Interest Rate Option
An interest rate option is a cash-settled European style option on the yield
of the U.S. Treasury's securities. The interest rate options can be purchased
for short-term, medium-term and long-term rates. The interest rate options
give an investor a chance to make a decision based on views of the direction
of interest rates.
When yield-based options are purchased, a call buyer and a put buyer have
opposite expectations about interest rate movements. An investor buying a
call anticipates that interest rates will go up, thereby increasing the value
of the call position. An investor buying a put expects rates to go down,
which will increase the value of the put. A yield-based call option buyer
will make money if the underlying asset rises above the strike price, plus
the premium paid for the call, before the expiration date. Likewise, a
yield-based put option buyer will make money if the interest rate has
declined below the strike price.
Among the common interest rate option products bought and sold are: the IRX,
a 13-week treasury bill; the FVX, a 5-year treasury note; the TNX, a 10-year
treasury note; and the TYX, a 30-year treasury bond.
The IRX is based on the discount rate of the most recently auctioned 13-week
U.S. Treasury Bill. The new T-Bill is substituted weekly on the trading day
following its auction, usually on a Monday. The others are based on ten times
the yield-to-maturity of the most recently auctioned notes.

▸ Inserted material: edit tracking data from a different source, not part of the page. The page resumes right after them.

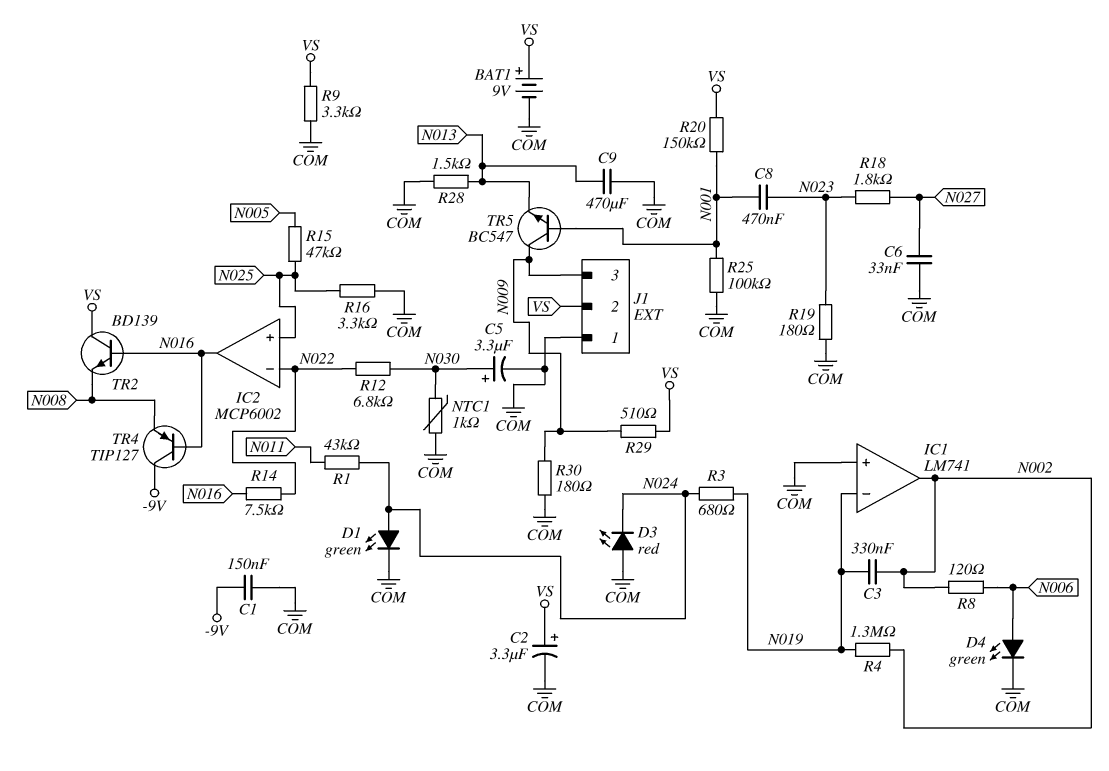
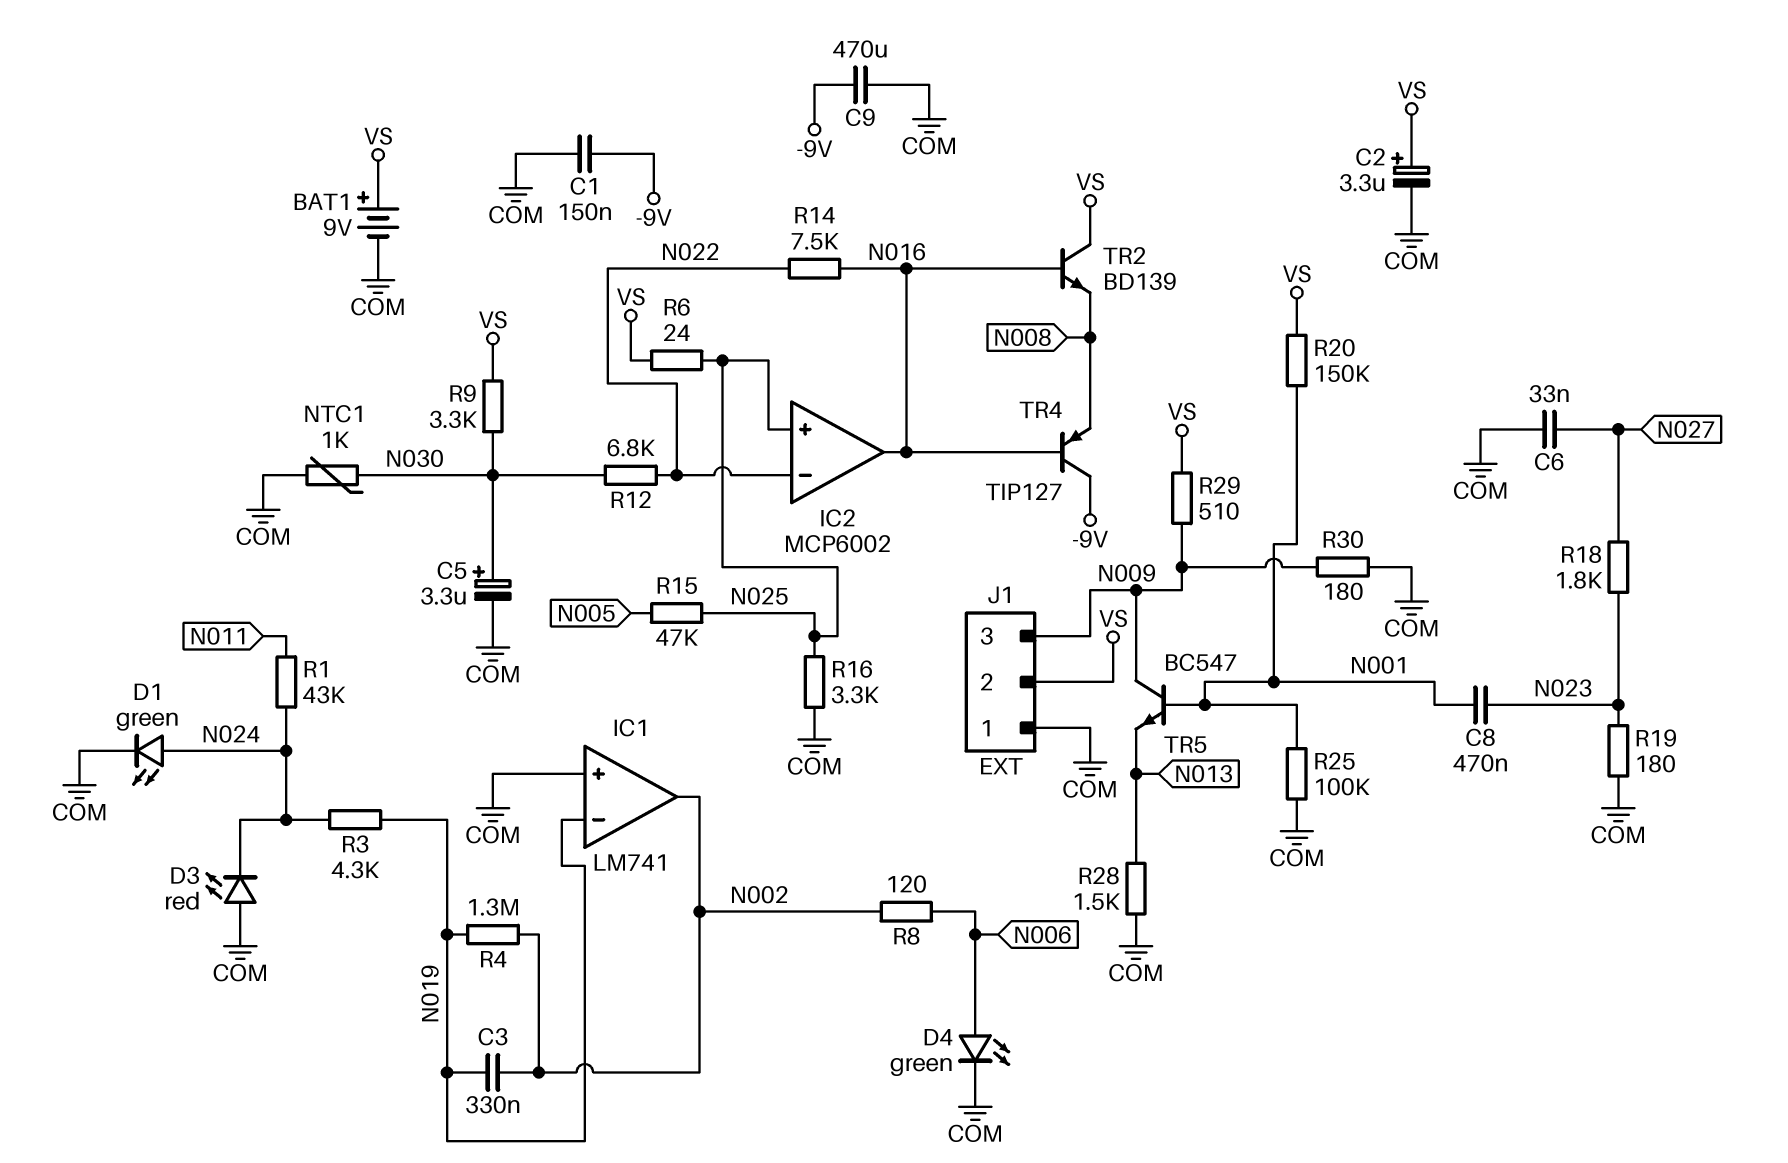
C9: 470uF (COM, N013) -> 470uF (-9V, COM)
R3: 680 (N019, N024) -> 4.3k (N019, N024)
R6: none -> 24 (N025, VS)
R9: 3.3k (COM, VS) -> 3.3k (N030, VS)

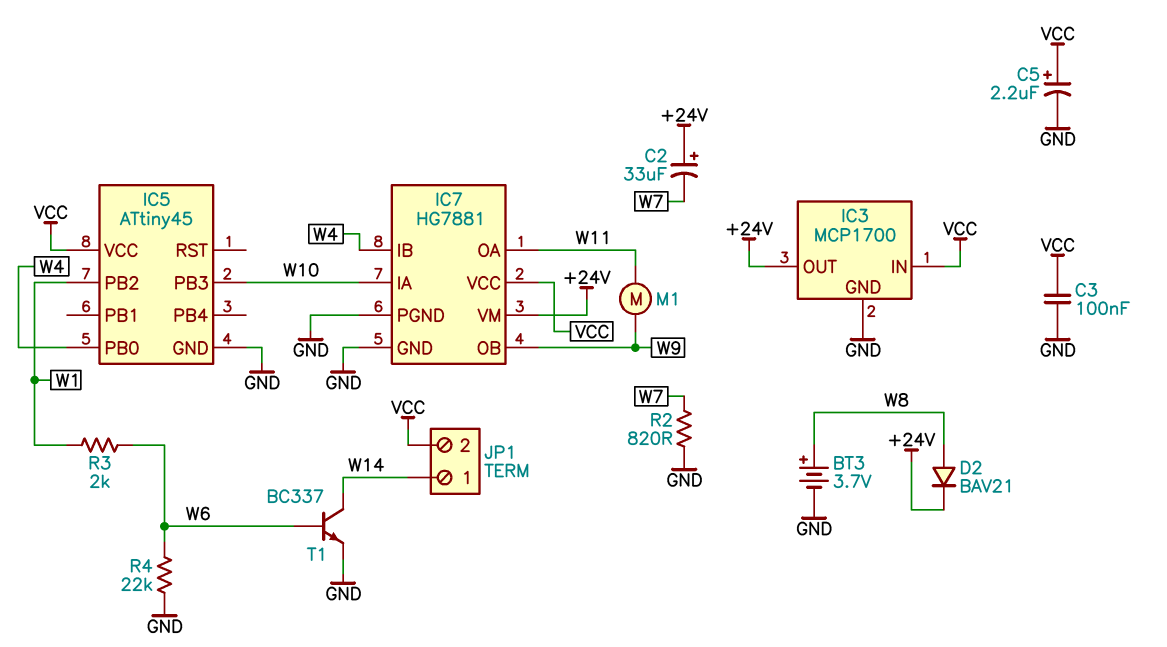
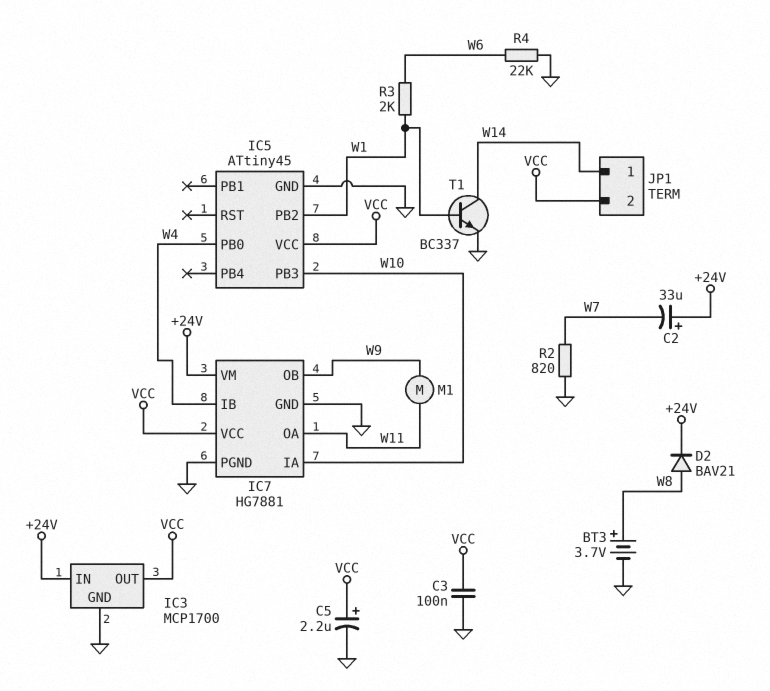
IC3 pin IN: VCC -> +24V
IC3 pin OUT: +24V -> VCC
T1: NPN BC337 (B W6, C W14, E GND) -> NPN BC337 (B W1, C W14, E GND)

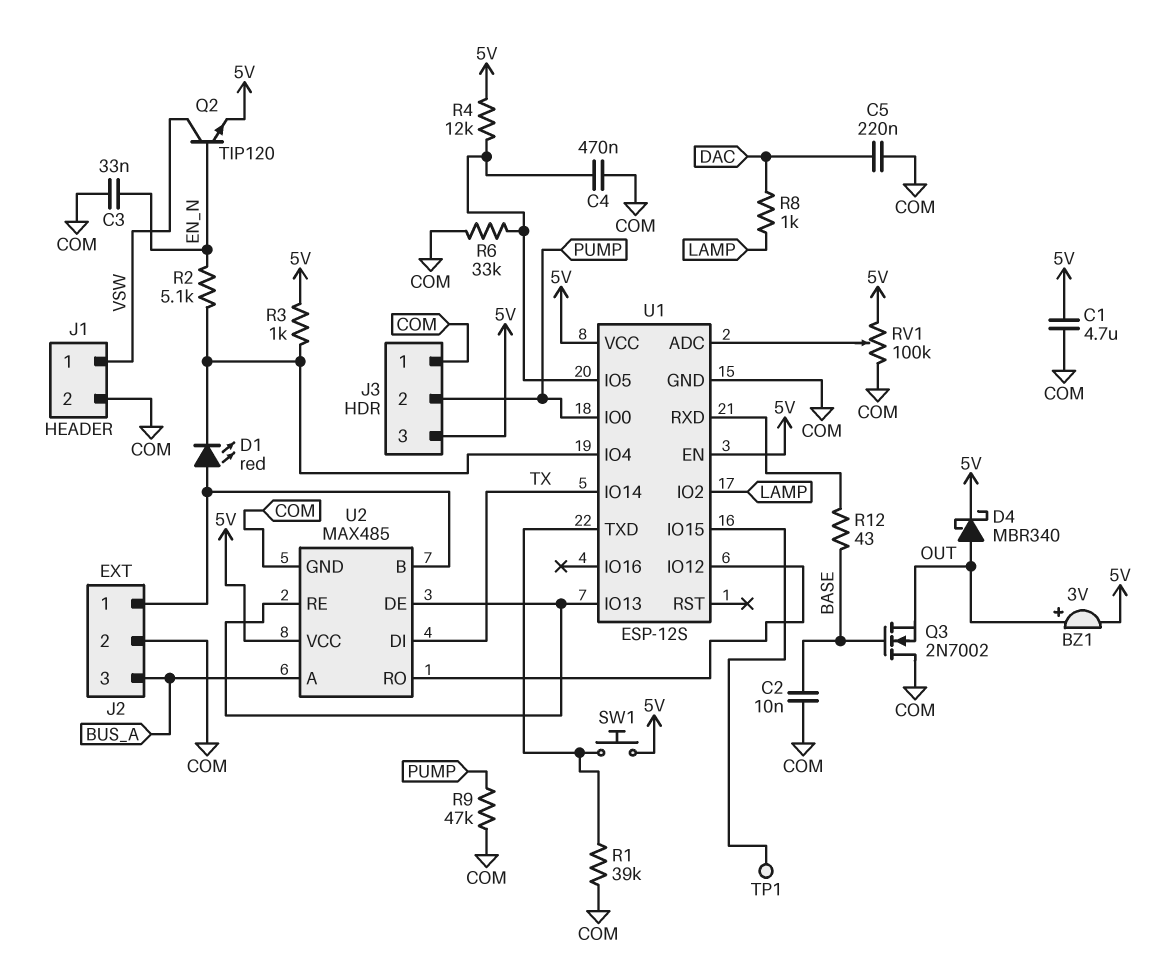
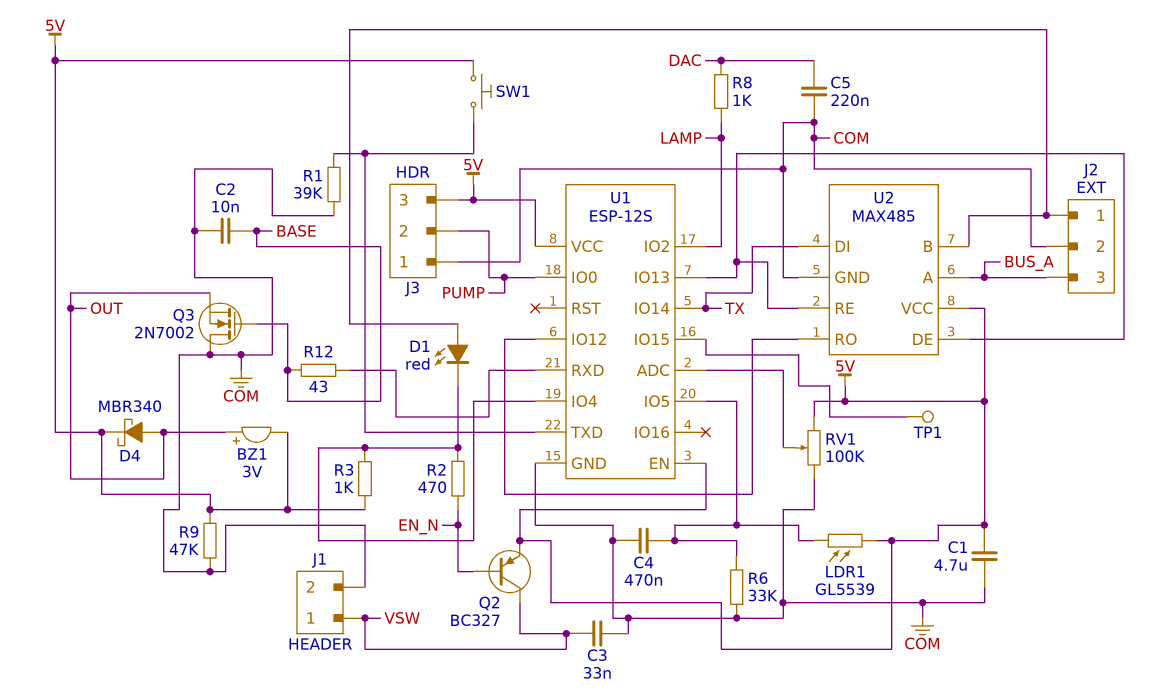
C3: 33nF (COM, EN_N) -> 33nF (COM, VSW)
LDR1: none -> GL5539 (5V, U1/IO5)
Q2: NPN TIP120 (B EN_N, C VSW, E 5V) -> PNP BC327 (B EN_N, C VSW, E 5V)
R2: 5.1k (EN_N, U1/IO4) -> 470 (EN_N, U1/IO4)
R4: 12k (5V, U1/IO5) -> none
R9: 47k (COM, PUMP) -> 47k (5V, COM)

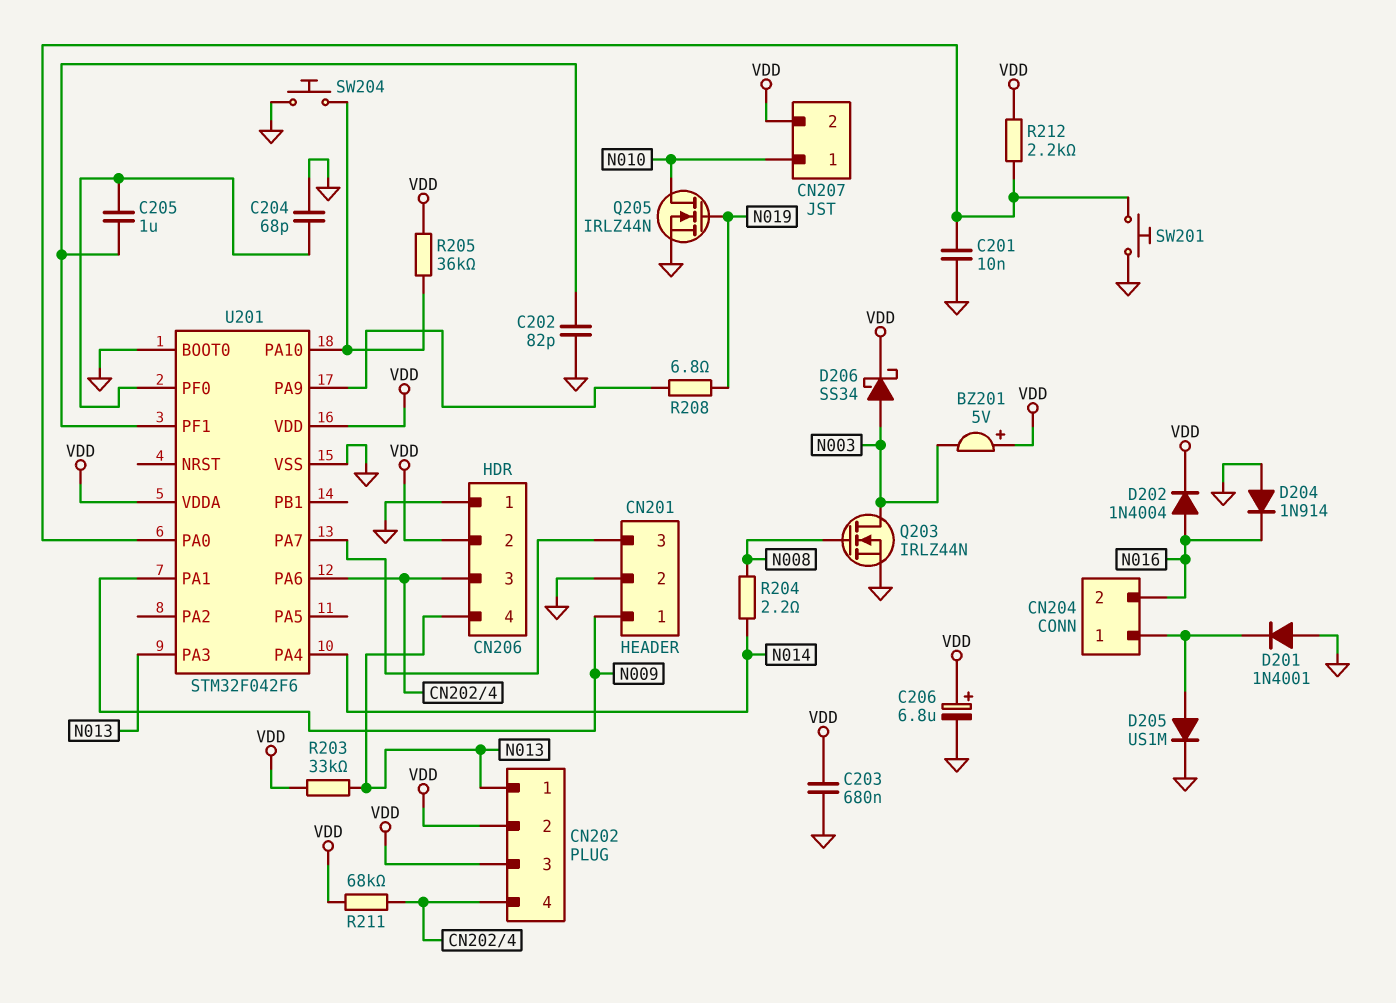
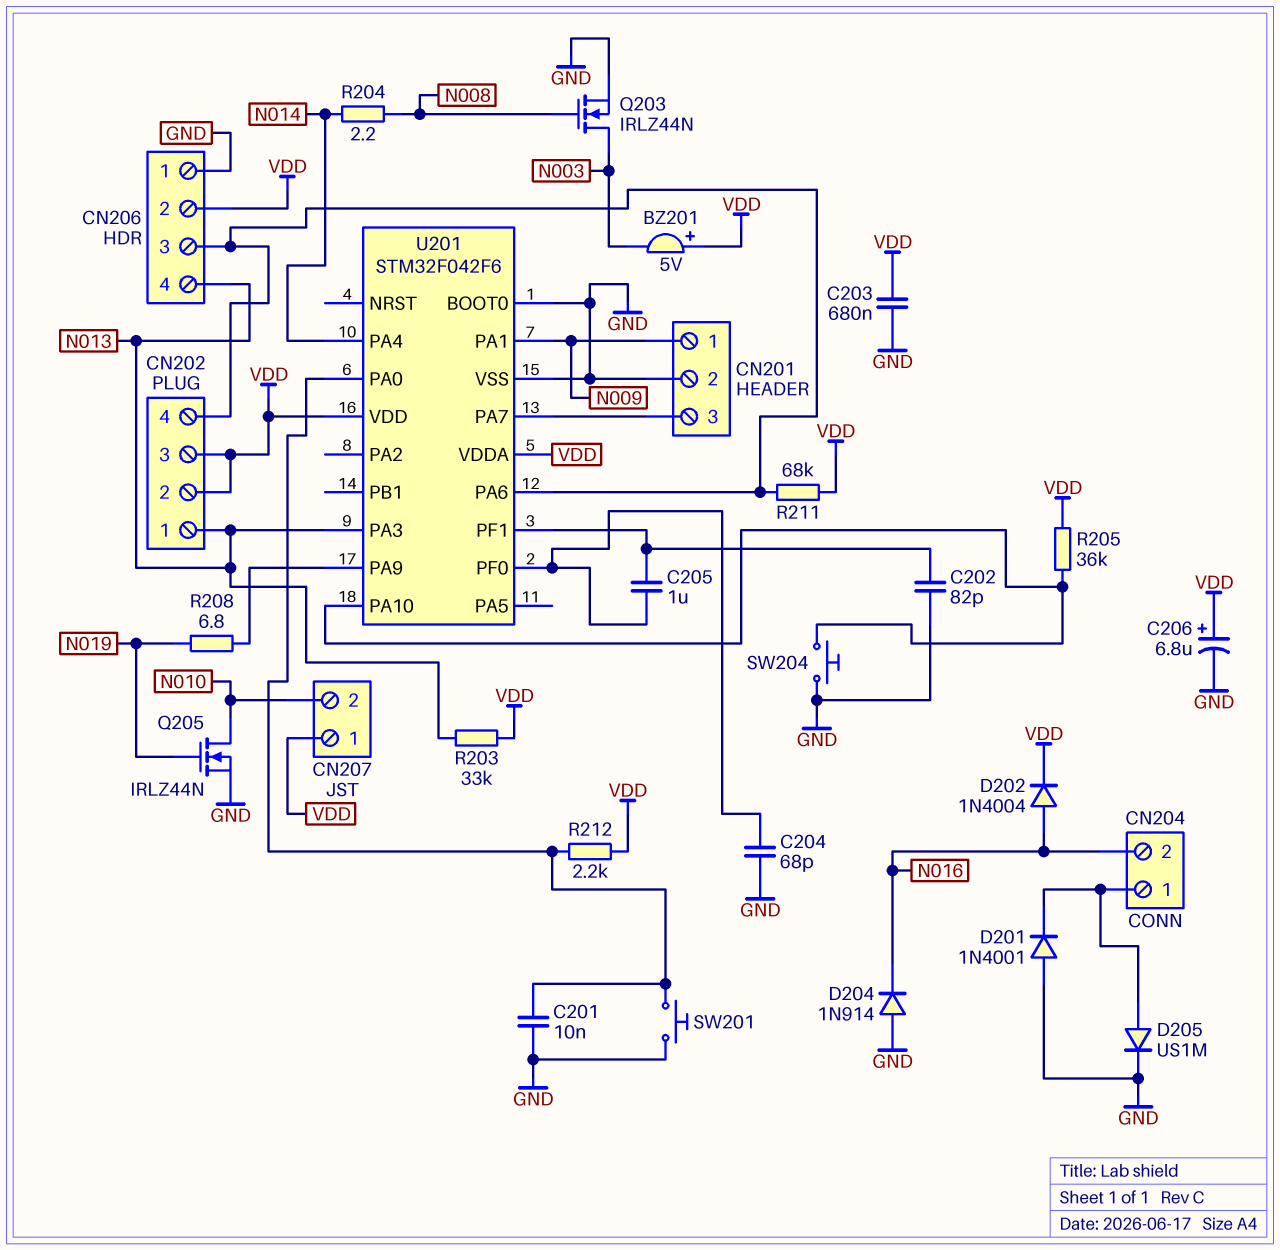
CN207 pin 1: N010 -> VDD
CN207 pin 2: VDD -> N010
D206: schottky SS34 (A N003, K VDD) -> none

The interest rate options market is the largest derivatives market in the
world. It's hard to estimate exactly how large the market is, since the
trading is largely done over-the-counter. Eighty percent of the world's top
500 companies used interest rate options to control their cash flow. This
compares to 75 percent for foreign exchange options, 25 percent for commodity
options and 10 percent for stock options.